Cooperations
The Department of Animal Biodiversity has collaborations in the following countries:
Australia
The cooperation is funded by the DFG, among others (project duration 2010-2013 to date).
- Dr Richard C. Willan, Senior Curator Molluscs
Museum and Art Gallery Northern Territory, Darwin – Australia - Dr Frank Köhler, Research Scientist, Malacology
Australian Museum, Sydney - Australia
Indonesia
There is a cooperation agreement with LIPI - Indonesian Academy of Sciences (Lembaga Ilmu Pengetahuan Indonesia; LIPI), represented by the "Research Center for Biology" in Bogor near Jakarta, which was already started in 2007 on the initiative and during the work of Dr Matthias Glaubrecht at the Museum für Naturkunde (Berlin; 1997-2014). It serves to promote joint research and education projects on the biodiversity of the Indomalayan archipelago.
This includes two of the world's 32 biodiversity 'hotspots'. Biodiversity hotspots are areas characterised by a very high proportion - at least 1,500 - of plant species only found there, with a simultaneous loss of at least 70% of the natural vegetation.
This has put the exchange of scientists and research material and the implementation of joint research projects, which has been carried out in cooperation with Dr. Ristiyanti M. Marwoto from Bogor since 1999, on a broader basis.
Within the framework of this cooperation, working groups at various locations, including the Leibniz Institute for the Analysis of Biodiversity Change (LIB), the Museum für Naturkunde Berlin and German universities, are working on the following groups of freshwater organisms: molluscs (Prof. Dr Matthias Glaubrecht, Dr Thomas von Rintelen), crustaceans, fishes, sponges.

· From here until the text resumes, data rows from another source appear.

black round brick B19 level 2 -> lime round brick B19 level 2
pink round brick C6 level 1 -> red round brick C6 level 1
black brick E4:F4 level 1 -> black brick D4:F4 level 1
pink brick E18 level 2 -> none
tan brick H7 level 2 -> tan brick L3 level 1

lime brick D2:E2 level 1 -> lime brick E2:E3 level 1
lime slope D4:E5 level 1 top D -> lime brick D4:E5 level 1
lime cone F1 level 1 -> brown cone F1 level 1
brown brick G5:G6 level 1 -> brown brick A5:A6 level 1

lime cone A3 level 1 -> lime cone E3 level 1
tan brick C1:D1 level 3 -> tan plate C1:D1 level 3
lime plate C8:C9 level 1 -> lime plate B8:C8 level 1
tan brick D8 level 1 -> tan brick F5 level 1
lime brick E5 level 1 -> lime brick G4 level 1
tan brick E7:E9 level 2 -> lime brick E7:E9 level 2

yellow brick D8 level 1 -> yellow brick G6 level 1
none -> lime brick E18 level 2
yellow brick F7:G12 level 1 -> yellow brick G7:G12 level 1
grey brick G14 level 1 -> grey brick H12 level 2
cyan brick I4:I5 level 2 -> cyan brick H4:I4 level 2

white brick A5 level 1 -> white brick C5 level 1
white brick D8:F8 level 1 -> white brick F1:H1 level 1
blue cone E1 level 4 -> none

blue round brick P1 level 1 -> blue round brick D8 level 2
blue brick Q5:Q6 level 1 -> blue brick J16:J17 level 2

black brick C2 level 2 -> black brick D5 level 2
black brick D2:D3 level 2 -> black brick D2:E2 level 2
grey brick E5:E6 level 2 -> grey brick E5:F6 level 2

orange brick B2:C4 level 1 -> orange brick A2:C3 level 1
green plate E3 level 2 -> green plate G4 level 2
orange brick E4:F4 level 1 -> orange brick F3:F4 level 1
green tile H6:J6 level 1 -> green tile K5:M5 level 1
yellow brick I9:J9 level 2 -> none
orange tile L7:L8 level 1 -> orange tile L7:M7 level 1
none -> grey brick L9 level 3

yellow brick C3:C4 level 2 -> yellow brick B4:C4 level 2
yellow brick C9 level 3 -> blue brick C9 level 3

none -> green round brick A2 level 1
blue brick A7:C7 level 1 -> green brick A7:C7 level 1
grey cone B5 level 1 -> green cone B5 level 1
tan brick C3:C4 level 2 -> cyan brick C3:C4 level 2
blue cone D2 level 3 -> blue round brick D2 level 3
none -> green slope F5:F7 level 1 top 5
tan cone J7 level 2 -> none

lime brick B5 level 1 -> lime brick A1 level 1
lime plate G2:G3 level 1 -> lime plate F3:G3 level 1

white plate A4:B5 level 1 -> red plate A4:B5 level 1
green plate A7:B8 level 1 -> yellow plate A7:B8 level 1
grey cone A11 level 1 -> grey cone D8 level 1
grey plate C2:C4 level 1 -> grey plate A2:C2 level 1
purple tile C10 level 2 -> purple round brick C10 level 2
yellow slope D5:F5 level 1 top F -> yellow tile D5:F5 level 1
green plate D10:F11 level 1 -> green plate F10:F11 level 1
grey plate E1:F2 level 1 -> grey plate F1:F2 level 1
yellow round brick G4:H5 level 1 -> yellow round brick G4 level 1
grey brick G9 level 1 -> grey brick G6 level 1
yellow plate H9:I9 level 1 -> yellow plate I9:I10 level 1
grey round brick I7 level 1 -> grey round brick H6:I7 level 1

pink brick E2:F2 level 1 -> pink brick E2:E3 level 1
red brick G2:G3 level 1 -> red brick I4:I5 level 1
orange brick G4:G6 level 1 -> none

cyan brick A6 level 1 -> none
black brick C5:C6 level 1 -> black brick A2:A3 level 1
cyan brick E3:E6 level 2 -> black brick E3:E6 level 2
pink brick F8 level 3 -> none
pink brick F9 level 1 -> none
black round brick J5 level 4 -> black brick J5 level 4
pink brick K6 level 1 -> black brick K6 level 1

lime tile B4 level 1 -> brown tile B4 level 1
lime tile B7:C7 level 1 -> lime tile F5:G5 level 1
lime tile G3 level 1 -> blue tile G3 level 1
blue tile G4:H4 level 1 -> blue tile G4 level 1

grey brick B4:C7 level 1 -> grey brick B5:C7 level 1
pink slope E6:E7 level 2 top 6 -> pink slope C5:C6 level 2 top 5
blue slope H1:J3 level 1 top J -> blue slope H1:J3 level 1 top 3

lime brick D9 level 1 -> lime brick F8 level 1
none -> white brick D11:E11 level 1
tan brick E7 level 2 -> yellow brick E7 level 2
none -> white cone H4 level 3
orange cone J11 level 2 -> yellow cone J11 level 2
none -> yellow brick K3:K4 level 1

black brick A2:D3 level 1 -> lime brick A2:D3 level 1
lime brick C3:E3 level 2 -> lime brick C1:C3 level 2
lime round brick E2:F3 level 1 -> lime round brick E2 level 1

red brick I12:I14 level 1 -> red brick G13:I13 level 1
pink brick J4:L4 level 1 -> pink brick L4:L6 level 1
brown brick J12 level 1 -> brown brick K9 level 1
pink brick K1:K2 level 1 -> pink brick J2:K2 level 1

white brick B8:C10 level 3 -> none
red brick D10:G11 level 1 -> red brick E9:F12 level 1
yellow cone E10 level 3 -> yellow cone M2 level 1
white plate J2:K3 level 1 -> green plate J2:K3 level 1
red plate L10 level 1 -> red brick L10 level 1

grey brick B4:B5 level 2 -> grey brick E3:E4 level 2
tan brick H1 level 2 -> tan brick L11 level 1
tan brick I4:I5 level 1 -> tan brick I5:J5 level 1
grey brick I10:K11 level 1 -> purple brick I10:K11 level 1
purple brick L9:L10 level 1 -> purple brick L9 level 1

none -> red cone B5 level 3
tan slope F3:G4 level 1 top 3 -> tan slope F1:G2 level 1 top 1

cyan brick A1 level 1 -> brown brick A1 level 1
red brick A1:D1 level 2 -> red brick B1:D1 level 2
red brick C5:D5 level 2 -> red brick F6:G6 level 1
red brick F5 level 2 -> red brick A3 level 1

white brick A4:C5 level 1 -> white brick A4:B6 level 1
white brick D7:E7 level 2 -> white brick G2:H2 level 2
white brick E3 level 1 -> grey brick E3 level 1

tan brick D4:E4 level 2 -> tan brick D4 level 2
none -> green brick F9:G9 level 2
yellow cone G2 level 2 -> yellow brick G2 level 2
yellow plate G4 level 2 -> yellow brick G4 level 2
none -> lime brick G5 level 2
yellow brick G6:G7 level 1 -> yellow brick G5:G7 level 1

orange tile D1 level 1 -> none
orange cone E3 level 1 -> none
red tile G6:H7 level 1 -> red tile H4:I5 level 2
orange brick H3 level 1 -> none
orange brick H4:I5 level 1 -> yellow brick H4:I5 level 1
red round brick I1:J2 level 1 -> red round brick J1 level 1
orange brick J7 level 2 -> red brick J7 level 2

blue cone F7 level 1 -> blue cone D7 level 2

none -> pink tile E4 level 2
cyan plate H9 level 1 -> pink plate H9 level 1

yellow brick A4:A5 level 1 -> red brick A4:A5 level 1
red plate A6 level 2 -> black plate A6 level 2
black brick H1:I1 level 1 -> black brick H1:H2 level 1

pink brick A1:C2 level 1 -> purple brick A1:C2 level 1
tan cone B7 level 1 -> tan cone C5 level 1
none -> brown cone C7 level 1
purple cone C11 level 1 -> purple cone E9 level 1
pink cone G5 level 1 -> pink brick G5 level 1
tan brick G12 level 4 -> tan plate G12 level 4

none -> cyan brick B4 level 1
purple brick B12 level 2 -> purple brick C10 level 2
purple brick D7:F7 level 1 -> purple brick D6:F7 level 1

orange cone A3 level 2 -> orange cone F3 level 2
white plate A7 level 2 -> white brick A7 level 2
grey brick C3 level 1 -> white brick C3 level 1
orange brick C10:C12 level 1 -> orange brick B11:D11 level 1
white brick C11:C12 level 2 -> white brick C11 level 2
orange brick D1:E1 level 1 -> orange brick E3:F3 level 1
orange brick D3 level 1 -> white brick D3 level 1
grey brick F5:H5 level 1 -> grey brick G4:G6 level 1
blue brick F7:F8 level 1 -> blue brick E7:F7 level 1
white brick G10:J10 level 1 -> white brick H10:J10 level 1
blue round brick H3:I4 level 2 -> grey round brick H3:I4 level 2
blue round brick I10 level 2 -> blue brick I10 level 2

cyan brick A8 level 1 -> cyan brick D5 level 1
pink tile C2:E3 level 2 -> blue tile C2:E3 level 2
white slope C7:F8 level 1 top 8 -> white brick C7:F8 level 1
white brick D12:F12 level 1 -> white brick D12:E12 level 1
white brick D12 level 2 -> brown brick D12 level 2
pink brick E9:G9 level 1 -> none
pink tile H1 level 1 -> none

- Dr Ristiyanti M. Marwoto, Zoological Museum Bogor, Indonesia
Thailand
Since 2010, researchers from LIB and the University of Hamburg have had a cooperation agreement with researchers at the Department of Biology, Faculty of Science at Silpakorn University in Nakhon Pathom, near Bangkok. The aim is to promote joint research and education projects on biodiversity and evolution in continental Southeast Asia, especially in Thailand.
Within the framework of the Thai "Royal Golden Jubilee PhD program" (RGJ), Prof. Dr. Matthias Glaubrecht (LIB) and Assist. Prof. Dr. Duangduen Krailas (Silpakorn University) have agreed on the exchange of young scientists, the supervision of Thai PhD students and the implementation of joint research projects in Thailand as well as in Germany. The cooperation focuses on groups of freshwater organisms, especially molluscs and here limnic gastropods (including Thiaridae, Paludomidae and Pachychilidae). The cooperation has so far been funded by the DAAD (PPT Thailand) and the Thai Research Foundation (TRF).